Vakmanschap is meesterschap

Ik kan net zoals u van verschillende eenvoudige dingen genieten. Een goed glas wijn, een leuke babbel, een gezellige wandeling. Daarom is het omgekeerde nog niet waar. U bent waarschijnlijk niet fanatiek genoeg om te spuwen op middelmatige wijn, dagelijkse conversaties of erg doelgericht wandelen naar de bushalte.

Ik kan ook zeer sterk genieten van een briljante toespraak. Maar hier is het omgekeerde wel waar: ik gruwel van het tijdverlies als ik moet luisteren naar slechte toespraken, ik word er zenuwachtig van, ik leid aan plaatsvervangende schaamte, en vooral: ik vind dat de spreker mij beledigt, door mijn kostbare tijd te stelen. Mijnheer of mevrouw heeft zijn of haar toespraak slecht voorbereid en ik ben daar het slachtoffer van. Die sprekers mogen dus grof en onbeleefd zijn, en ik moet ‘correct’ zijn en netjes blijven zitten.

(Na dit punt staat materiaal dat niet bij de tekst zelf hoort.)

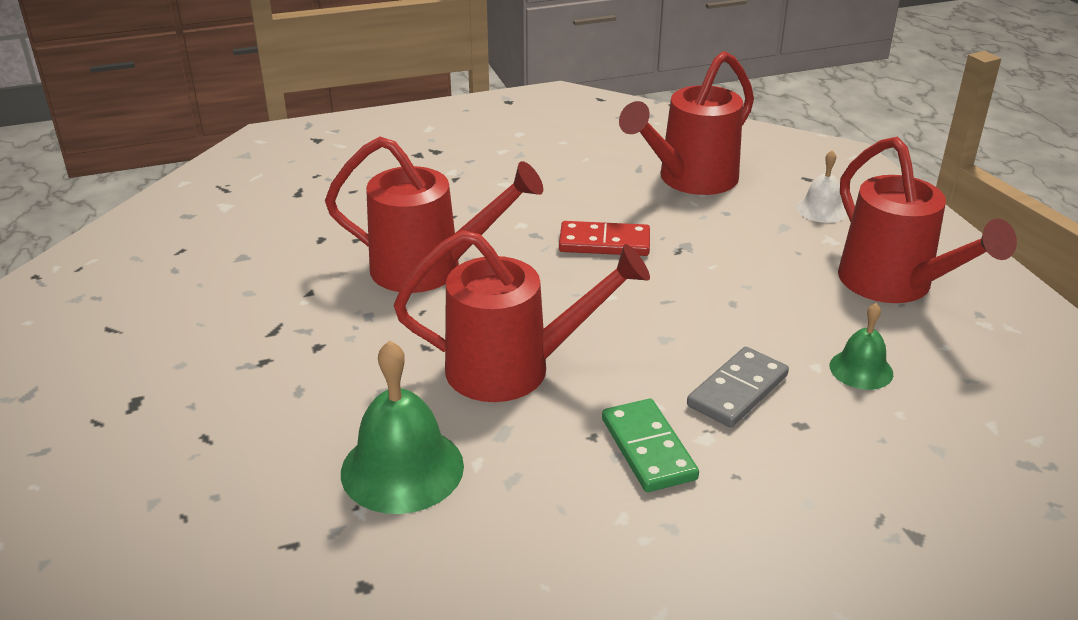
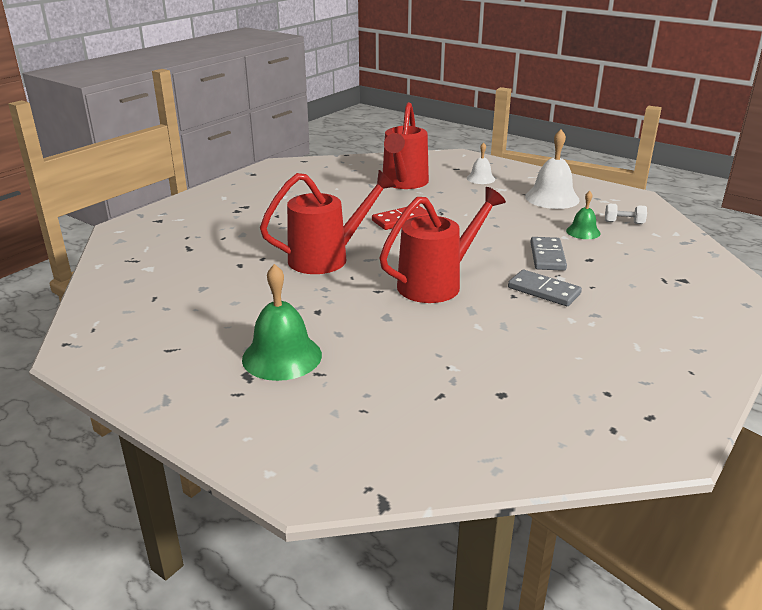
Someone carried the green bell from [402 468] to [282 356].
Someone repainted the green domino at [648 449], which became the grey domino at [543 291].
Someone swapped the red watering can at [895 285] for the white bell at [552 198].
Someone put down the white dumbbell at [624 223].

Maar gelukkig word ik sinds enkele maanden qua kwaliteit van ‘public speaking’ op mijn wenken bediend. Barack Obama is een waanzinnig goede redenaar. Hij beoefent deze aloude kunst op de meest professionele wijze, zonder dat het irriteert of oubollig overkomt. Het is voor mij genieten van elke retorische lettergreep. En ik ben niet alleen. Verschillende experts hebben zijn toespraken al geanalyseerd. In hun artikels zie je dat ze meegenieten. Want de grootse dingen des levens zijn eenvoudig (of lijken het tenminste), zijn heel rechtstreeks, zijn gedragen door passie voor het product en verraden een groot vakmanschap. Zoals een goed glas wijn.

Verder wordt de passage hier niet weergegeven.